I suck at paying my own bills, which is ironic because I earn my pay managing money. Consequently, my bills tend to pile up untended with vital payments set up as automatic bank withdrawals, thanks to the Internet.
SOOOO, imagine my surprise when I look my Visa statements over and have AOL service charges since November. WHAT THE FUCKING CHRIST IS THIS SCAM that feels like a bad prank?
I’m on the phone now. I’ve already called one customer service number and got a recording to try back during business hours. Then, I tried another, and reached India. A nice young Indian man, transferred me to the number that could definitely help me out. That led to a nice young woman who was going to help me set up my new account registration. Ahh, no. Another nice young woman earnestly told me that she could help me. I explained again that I had not signed up for AOL and I am getting billed. She transfers me to exactly the right department who can help me. That was the longest wait between people. Now, another young man, Alwen, I think might be his name. They all have melliflous names that they repeat and sound like Elvish in the Lord of the Rings.
Hmm, Alwen might be kind of a prick. Because the credit card is mine, and the sign up name is dee-rob, it’s mine, this account that I have never set up on any computer I have ever used. FUUUUUUCCCCKKKK. What Alwen can offer me is the next four months of my AOL service for free to compensate me, since I have called.
Alwen, I don’t use your service. I don’t need your service. AOL BLOWS, Alwen, and even if it didn’t, dial up? You want me to use fucking dial up?
Alwen is insistent that is the best compensation. I have waited too long there is nothing he can do. He will sign me up for my four free months. No, Alwen, no you won’t. I do not accept this solution. I do not use your service, I will not be using your service ever, fuck your damn free months, cancel me NOW. He is reluctant, I will get no compensation, because I have opened this account. He knows, because it has my name on it.
Maybe in a fugue state, heady with the dreams of the early days of the Internet before SPAM, before ‘blogs, when innocence was in my grasp, I slept walked my way into an AOL account. One that I do not use, that I cannot use unless I install software that is on none of my computers. Is it possible? Is this how middle age is mugging me and my memory, throwing me into a stranglehold of lost thoughts?

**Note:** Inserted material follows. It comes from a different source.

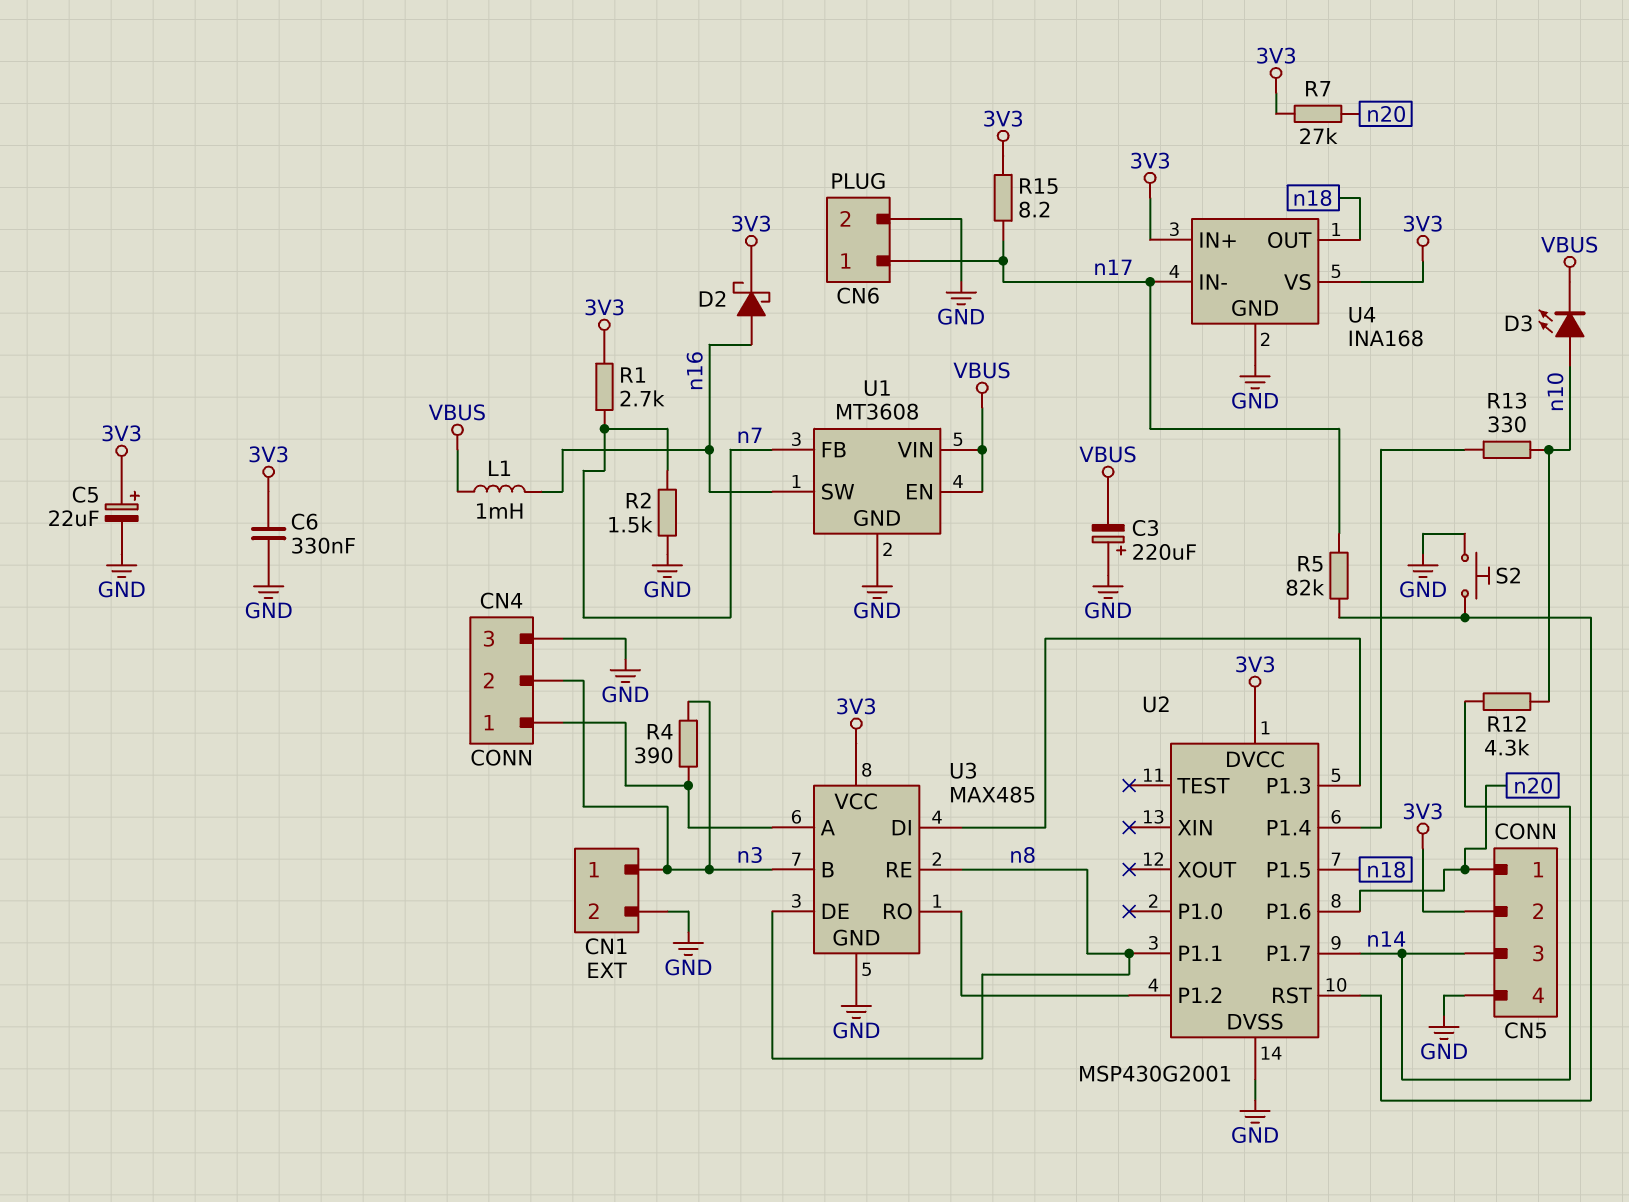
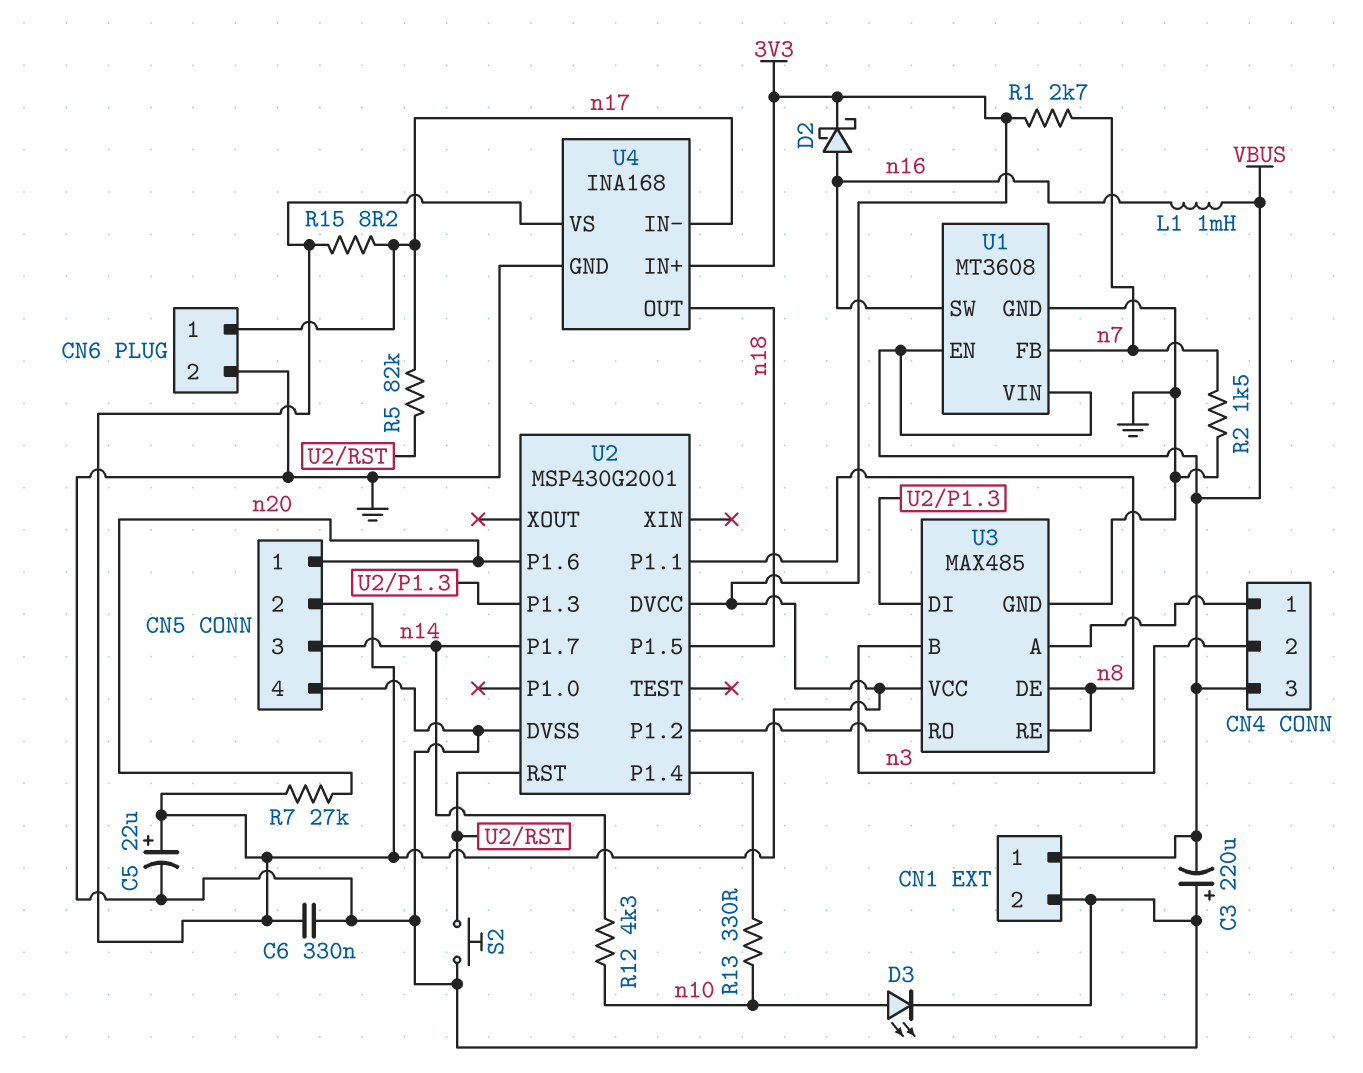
CN1 pin 1: n3 -> VBUS
CN4 pin 3: GND -> VBUS
D3: LED (A n10, K VBUS) -> LED (A n10, K GND)
R4: 390 (CN4/1, n3) -> none

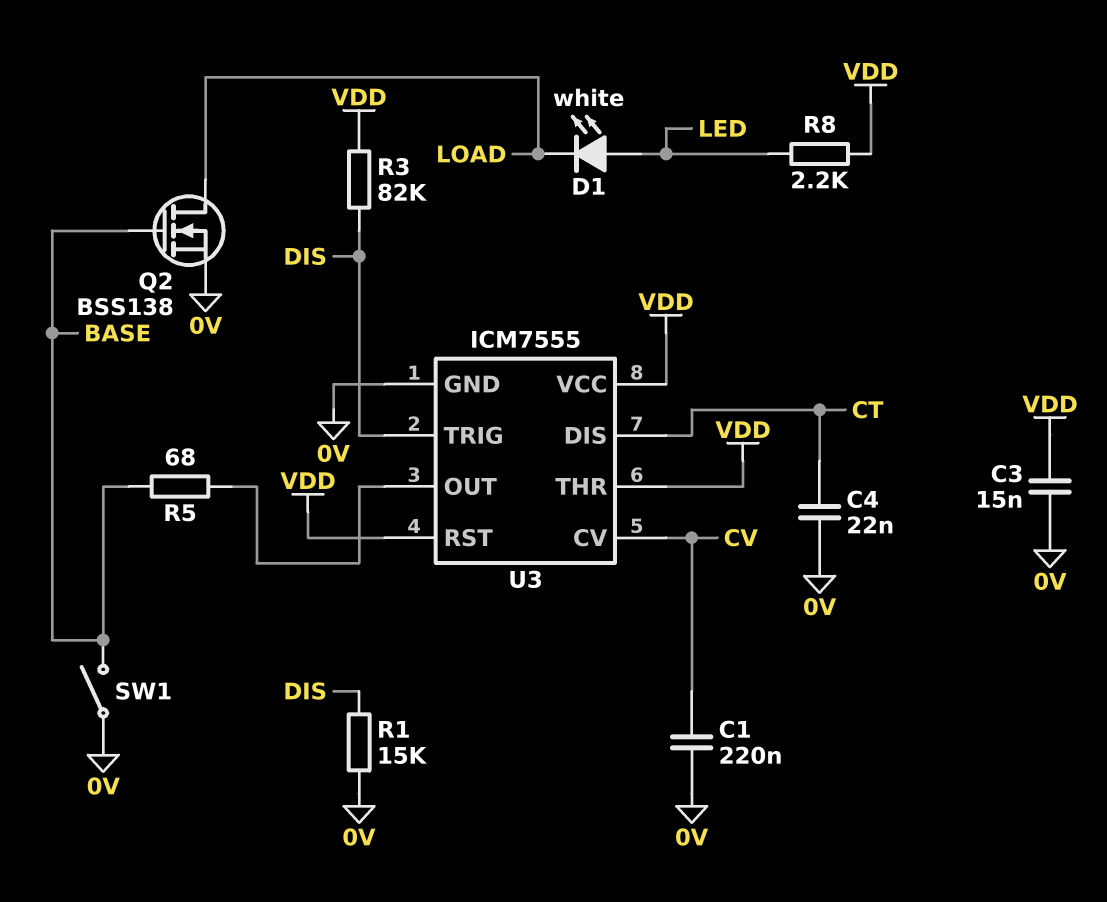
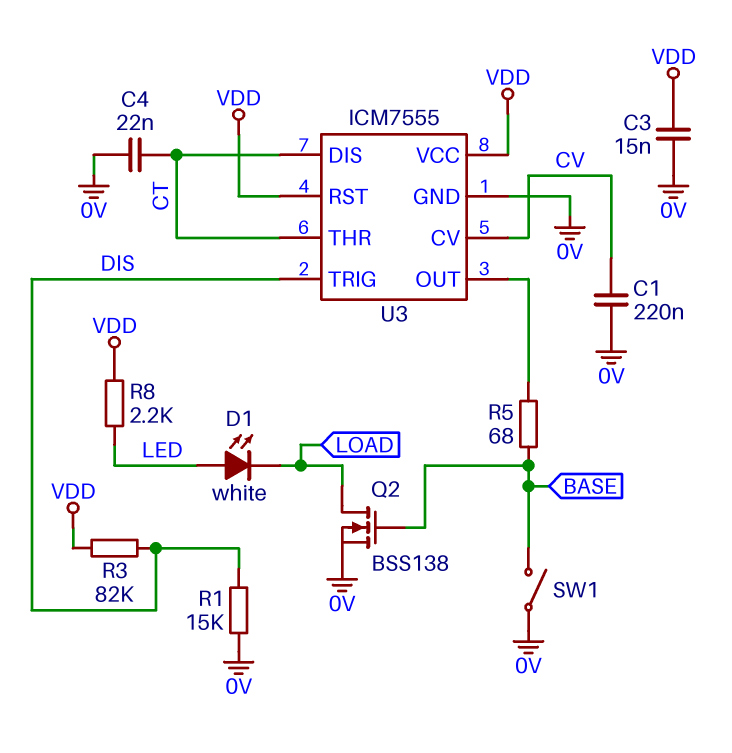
U3 pin THR: VDD -> CT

FUCK YOU AOL, YOU WILL NOT WIN. CANCEL ME, MOTHERFUCKERS. I WILL CALL YOUR FRAUD OFFICE AT 800 307 7969 AND REFERENCE CANCELLATION CONFIRMATION #944220238.
I type it here, because my mind is soft with holes of slipped memory. I cannot be trusted.
I think one of the good things about outsourcing is the melody and calm of disembodied voices that will be deliverying shitty news about a shitty product; information that will not help you. It is so much better to be told to fuck yourself in fluid tones of overly formal English that lilts over the phone line.
that blows. I feel bad about using your credit card now.
perhaps I can soothe your anxiety this weekend?